Live data migration from MySQL

This document explains how to perform a live data migration from a source MySQL instance to Spanner with minimal downtime using Terraform to deploy Dataflow and Datastream.

Once you perform the live data migration and are confident that all your data has been transferred, you've migrated your code and dependencies, and completed testing, you can switch your application to using Spanner instead of your source MySQL database.

You can perform a live data migration after creating your target Spanner database. You need to create a compatible schema on your target database before migrating data.

How it works

The live data migration consists of the following two phases:

  • Backfill migration:

    • During backfill migration, Dataflow reads existing data from your source MySQL database and migrates the data to the target Spanner database. You need to use a bulk migration Dataflow template to move the data from your source MySQL instance to Spanner.
    • When the backfill migration fails to write a row to Spanner, it writes that row to a dead-letter queue directory in a Cloud Storage bucket.
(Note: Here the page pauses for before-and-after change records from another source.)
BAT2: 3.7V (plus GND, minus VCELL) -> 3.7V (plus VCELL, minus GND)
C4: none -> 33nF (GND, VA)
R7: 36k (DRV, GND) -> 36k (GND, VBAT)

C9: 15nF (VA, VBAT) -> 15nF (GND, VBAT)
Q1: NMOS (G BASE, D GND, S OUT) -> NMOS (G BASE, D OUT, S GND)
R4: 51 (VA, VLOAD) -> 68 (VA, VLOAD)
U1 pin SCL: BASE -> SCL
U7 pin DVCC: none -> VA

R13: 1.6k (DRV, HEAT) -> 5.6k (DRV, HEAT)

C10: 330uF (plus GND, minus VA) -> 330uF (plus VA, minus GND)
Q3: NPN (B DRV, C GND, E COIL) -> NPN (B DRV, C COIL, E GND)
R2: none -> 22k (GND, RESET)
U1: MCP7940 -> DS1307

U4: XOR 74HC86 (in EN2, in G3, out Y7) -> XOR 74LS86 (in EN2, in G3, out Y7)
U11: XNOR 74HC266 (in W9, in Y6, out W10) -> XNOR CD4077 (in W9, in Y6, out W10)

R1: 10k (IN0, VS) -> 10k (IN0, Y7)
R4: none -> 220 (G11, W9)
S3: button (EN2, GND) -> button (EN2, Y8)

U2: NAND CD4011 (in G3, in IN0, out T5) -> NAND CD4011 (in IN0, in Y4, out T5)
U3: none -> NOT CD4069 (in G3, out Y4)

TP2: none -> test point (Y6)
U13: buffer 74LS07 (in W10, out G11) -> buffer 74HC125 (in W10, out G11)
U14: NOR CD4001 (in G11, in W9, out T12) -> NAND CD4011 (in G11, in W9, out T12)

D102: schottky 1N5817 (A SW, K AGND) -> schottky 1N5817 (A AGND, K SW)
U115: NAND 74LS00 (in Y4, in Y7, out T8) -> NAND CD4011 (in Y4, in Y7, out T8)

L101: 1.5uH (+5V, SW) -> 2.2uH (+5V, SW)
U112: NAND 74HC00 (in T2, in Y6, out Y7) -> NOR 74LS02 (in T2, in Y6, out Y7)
You can have the backfill migration retry the writing these rows to Spanner.
  • Change data capture (CDC) migration:

    • This phase runs concurrently with the backfill migration, capturing changes occurring in the source MySQL instance in real time. These changes are then applied to Spanner after the backfill migration is complete.
    • You need to use Datastream to capture changes occurring in your source MySQL instance in real time and write them to a Cloud Storage bucket.
    • After the backfill migration is complete, you need to use Dataflow to move the CDC from the Cloud Storage bucket to Spanner. If Dataflow fails to write a row to Spanner for any reason, it writes that row to a dead-letter queue directory in a different Cloud Storage bucket. The CDC migration automatically retries writing the rows from the dead-letter queue directory to Spanner.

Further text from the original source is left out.